È dunque il momento di chiudere questo Leviatano di recensione con delle considerazioni finali, che mai sono importanti come in un gioco tanto grande. Final Fantasy XV ha dei limiti oggettivi, probabilmente figli di uno sviluppo travagliato: la storia non è memorabile, così come gli antagonisti che la abitano, e per giunta è raccontata male. Il sistema di combattimento è estremamente caotico e rende nella maggior parte delle volte impossibile organizzare una strategia adeguata, risultando semplicemente nel button mashing con la speranza di riuscire a intuito. La realizzazione tecnica è approssimativa sotto molti punti di vista, mentre brilla in altri elementi. Nondimeno non è raro incappare in qualche bug. La mappa è sostanzialmente una distesa bella e vuota, sulla quale vengono appuntati dungeon ben realizzati e obiettivi di subquest interessanti come scavare buche nella sabbia con una forchetta. Spesso si ha la sensazione di un gioco messo insieme in modo confuso, in cui tante belle idee provenienti da teste diverse, in periodi diversi, sono state incorporate nel prodotto che ora abbiamo per le mani in modo incoerente.
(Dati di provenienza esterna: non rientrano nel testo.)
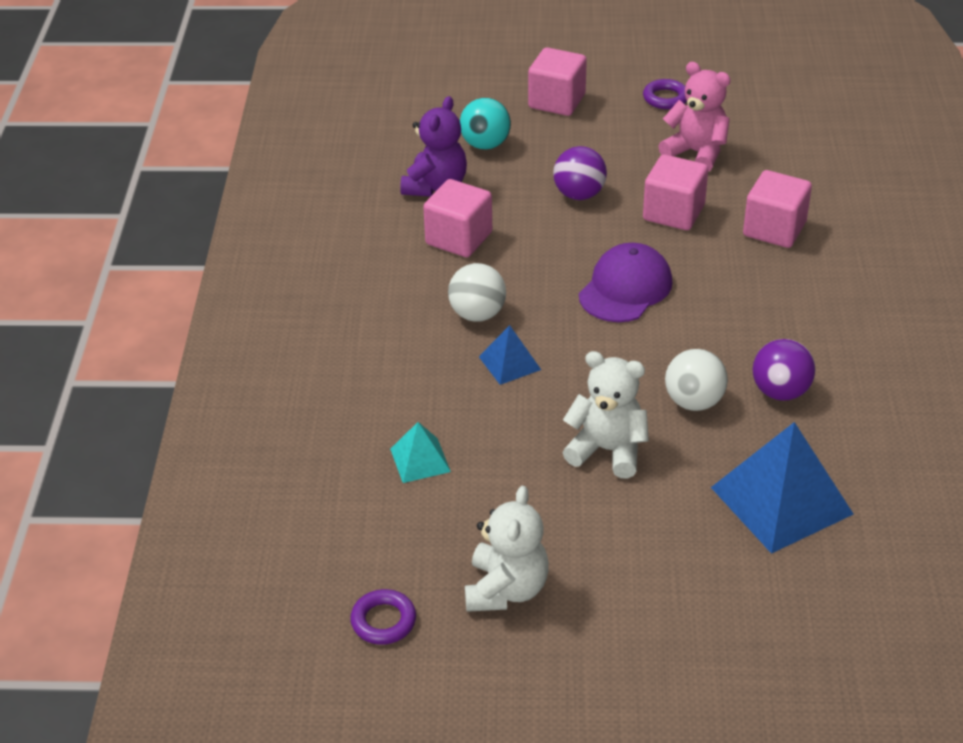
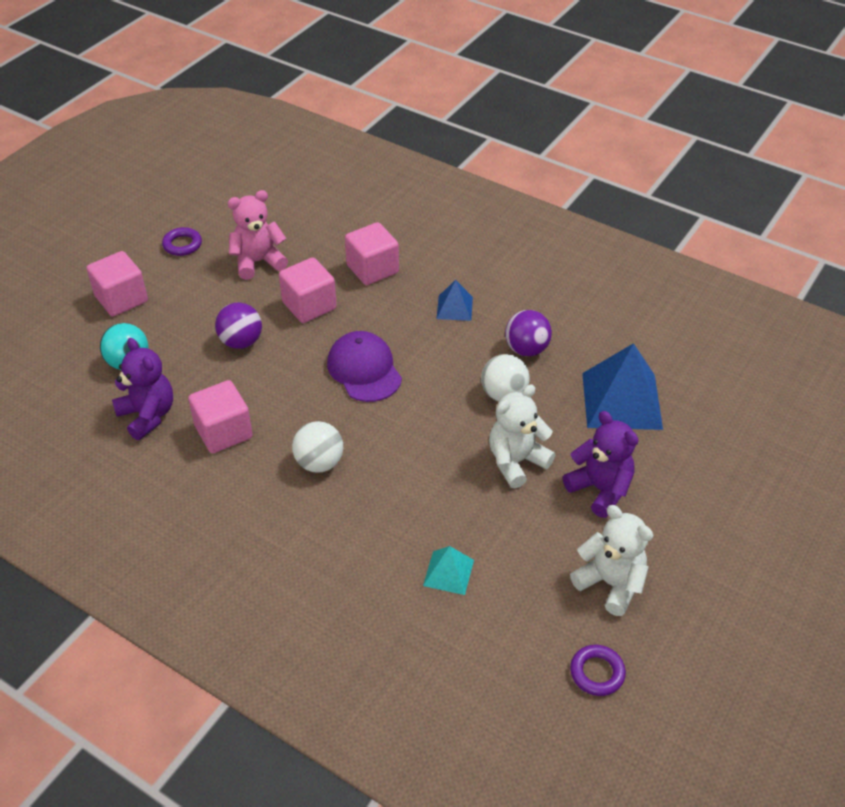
camera: 60 degrees left, 5 degrees up
(509, 363) = (387, 470): blue pyramid -> blue pyramid (454, 308)
(629, 532) = (600, 489): none -> purple teddy bear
Dalla parte opposta c’è però il più grande pregio del gioco: diverte. Non annoia (quasi) mai, qualcosa di nuovo da fare si trova sempre, qualche deviazione sul percorso, vuoi perché durante una subquest per accumulare soldi e esperienza si va a vedere cosa c’è dietro quel monte, vuoi perché si è trovato un dungeon di soli due livelli superiore a quello di Noctis e allora, perché no, si tenta la sorte. Probabilmente, o forse certamente, il divertire è l’elemento più importante in un videogioco, ma non si può passar sopra ciecamente a determinati problemi.